If only I was intelligent enough to fully appreciate Sleep by Max Richter – especially the full eight-hour version; a new year resolution, perhaps. Discs a little easier to assimilate (but no less wonderful because of it) include Daylight Versions by The Leaf Library; Ghostpoet’s excellent Shedding Skin (his finest LP to date); and White Men Are Black Men Too, which didn’t quite reach the critical heights that the debut Young Fathers album did, but is no less textured.
And before the top ten, a quick nod in the direction of Grey Tickles, Black Pressure. I have little doubt that in future years, John Grant will be considered one of the most important artists of the adolescent twenty-first century. There’s a sense of presence to both man and material that stands distinct from the swash of every day soundscape, and a lyrical evisceration of the failings of id that functions as a form of benediction.

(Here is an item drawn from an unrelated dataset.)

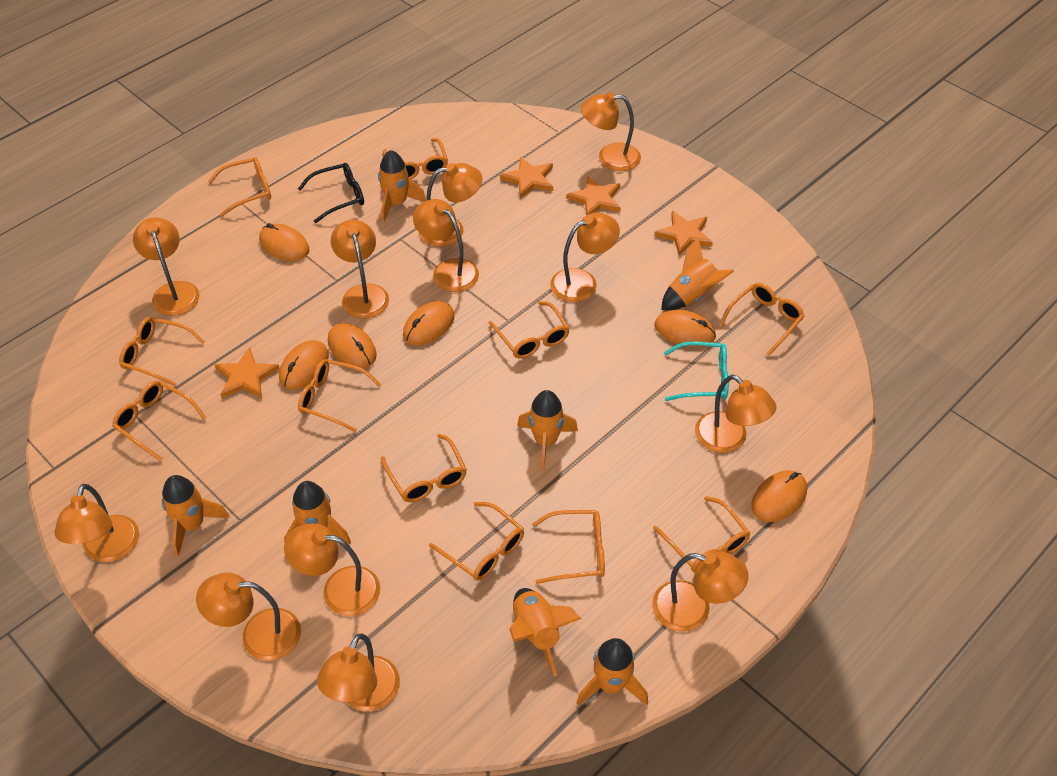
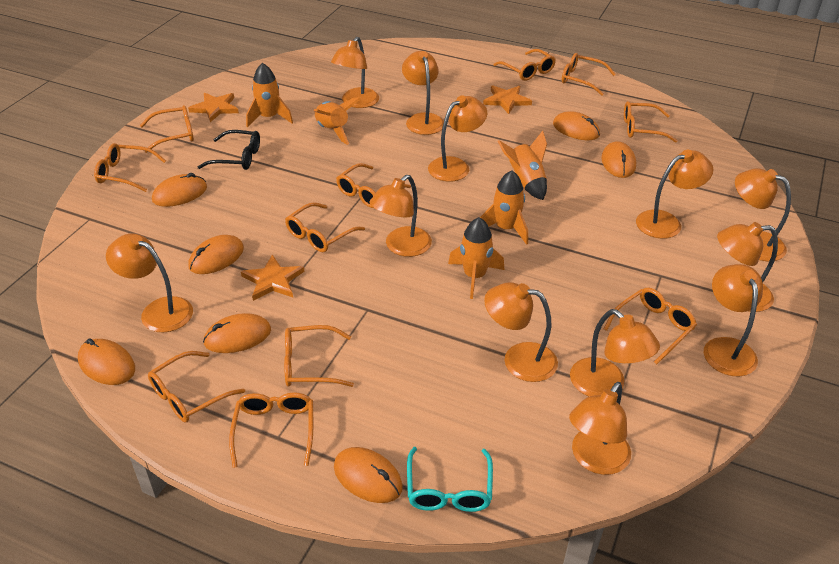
orange mouse: 6 -> 7
orange rocket: 7 -> 5
orange star: 4 -> 3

The problem that I personally have with his third (studio) solo album is that it doesn’t do anything that I wouldn’t expect from a John Grant record. It’s not predictable as such – that would be the wrong word to use – but it doesn’t resonate in the way that would see me down the pub, accosting friends and strangers alike and demanding that they buy this record this very instant.
The public vote, held in the snug that is the Twitterverse, is here. Of my top ten albums of the year, numbers ten through two sit below. And in a day or two, I’ll post far too many words on a remarkable record that could only be #1 – it’s something very special indeed (edit: #1 here).
10 – Courtney Barnett / Sometimes I Sit and Think, and Sometimes I Just Sit
(House Anxiety/Marathon Artists)
On the rare occasions when vaguely slacker, loosely lo-fi proto-garage rock isn’t hip, it’s on the cusp of being hip all over again. That’s the way the music biz works, churning out candidate after candidate of photogenic boys and girls in thrift store apparel and kitsch/ironic t-shirts, grinning up from the pages of style magazines and Sunday supplements. Musically, and there’s little that makes Courtney Barnett stand out from the crowd; her best-known track – ‘Pedestrian at Best’ – is basically a refried version of ‘On a Rope’ by Rocket from the Crypt; play the two back-to-back, and you’ll see what I mean.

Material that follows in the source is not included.